From Choral Arts, a Czech Christmas

Wednesday, December 17, 2008

To put on a spectacular evening of Christmas music, the Choral Arts Society of Washington doesn't need Santa, fake snow or knockoff Rockettes. No, all these capable singers need -- besides an organ and orchestra -- is Petr Kolar, Czech ambassador and stand-up comic.

Each December, Choral Arts performs carols from another country at the Kennedy Center. When artistic director Norman Scribner chose the Czech Republic, he was likely tantalized by the "Zither Carol," "Rock-A-Bye, Baby Jesus" and other sacred works of Czech origin. He could not have known that Kolar, serving as honorary host, would upstage an outstanding soprano.

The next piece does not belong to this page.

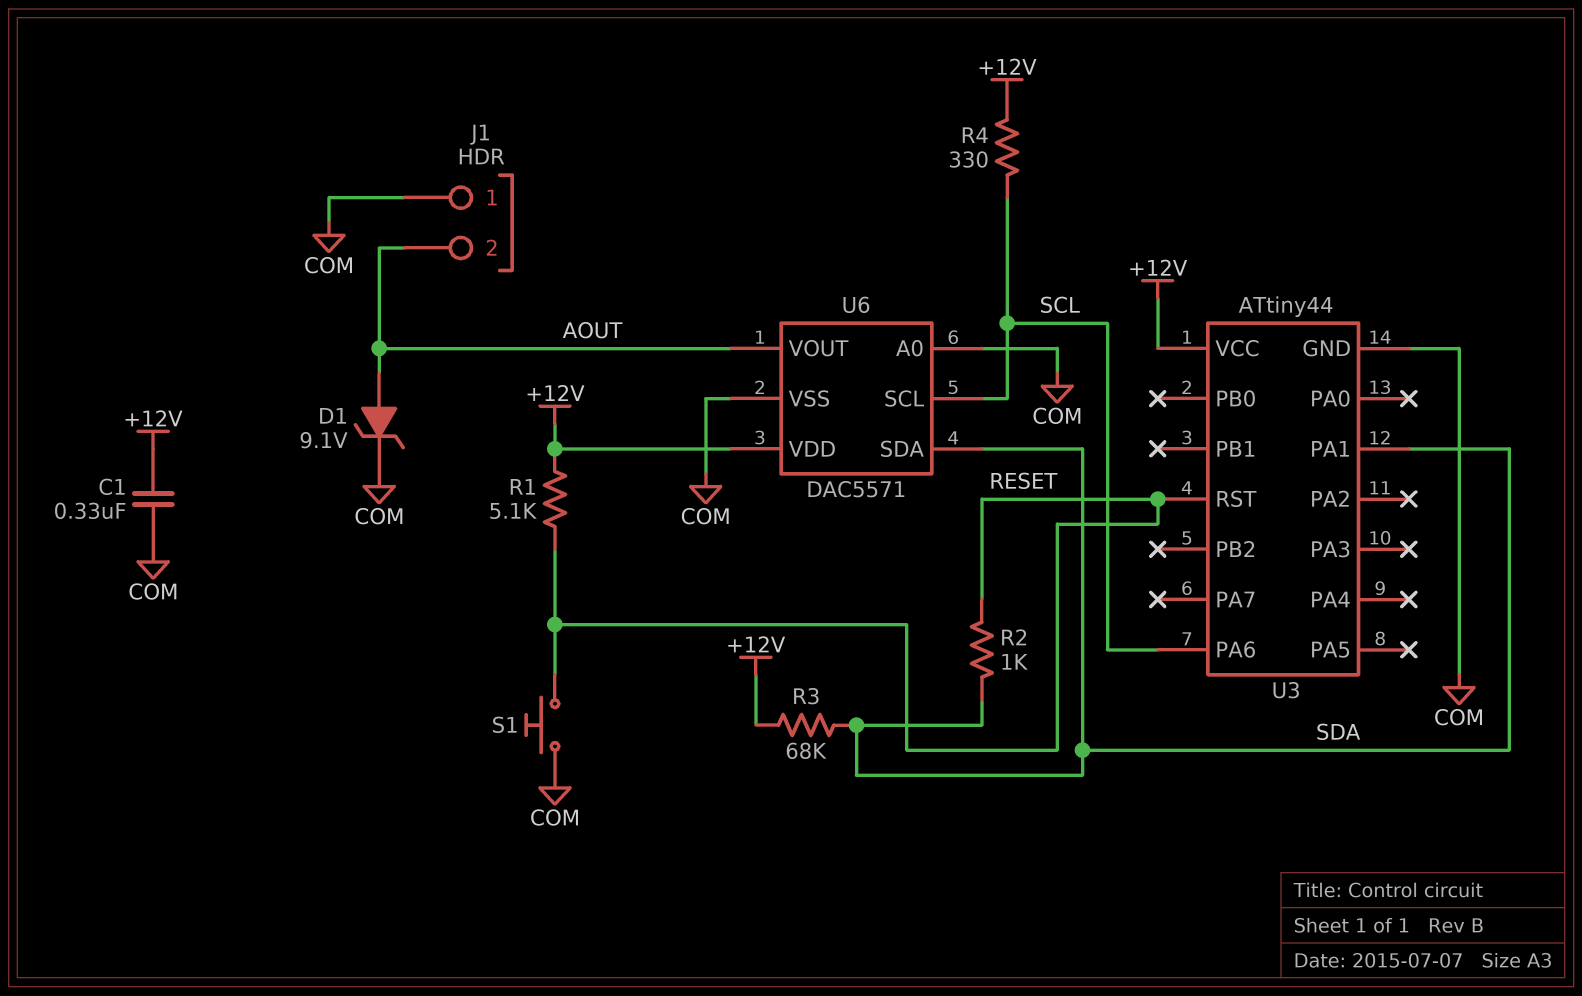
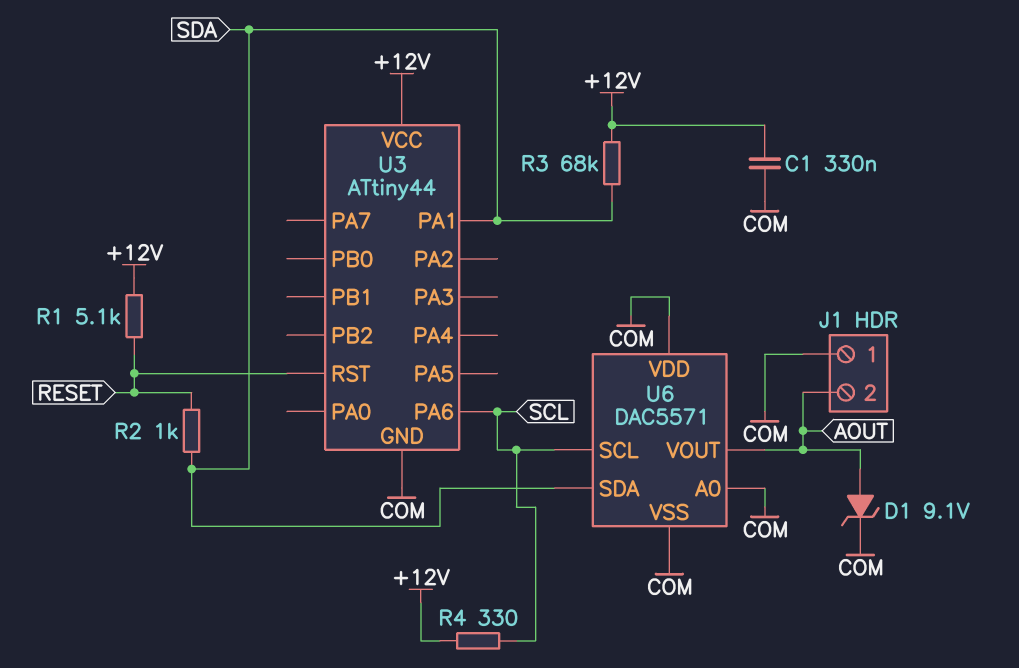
S1: button (COM, RESET) -> none
U6 pin VDD: +12V -> COM

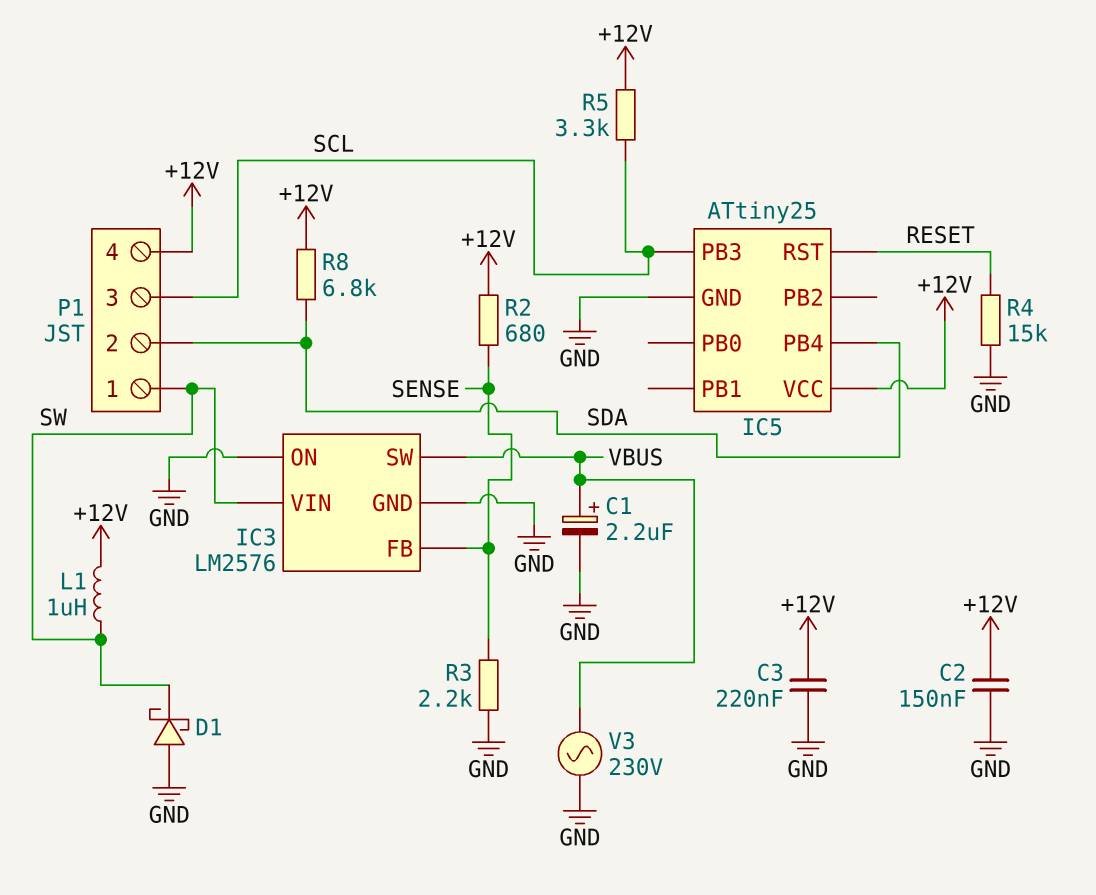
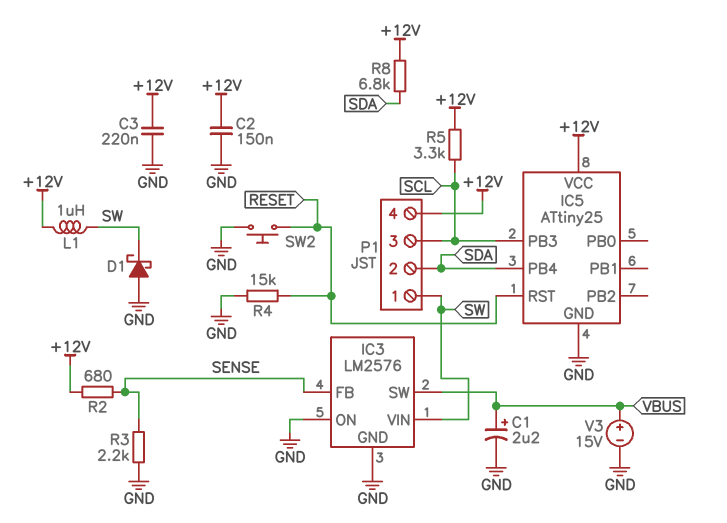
SW2: none -> button (GND, RESET)
V3: AC 230V (GND, VBUS) -> 15V (plus VBUS, minus GND)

Monday evening's concert opened with the 190-member choir processing down the Concert Hall aisles to the 12th-century strains of "O Come, O Come, Emmanuel." Scribner consistently chose arrangements that flattered his forces, including several that promoted a lively exchange between the singers, soloists and organ. Soprano Kelley Nassief threw in an awkward phrase or two, but compensated by adapting her warm, fluid voice to suit the mood of each song.

The audience was very much in the spirit by the time Kolar came out to lead "Silent Night" in Czech. "I never taught a great crowd," he said, sounding at once debonair and self-deprecating. "Actually, I never taught Czech." The ambassador continued cracking jokes the whole way through his repeat-after-me rehearsal. He kept the microphone for a trial run and -- surprise -- couldn't stay on pitch to save his life. "Do you have any criticisms for me?" he asked Scribner. All the conductor could do was laugh: The worst performance of the evening had brought down the house.

This program repeats Saturday and Christmas Eve.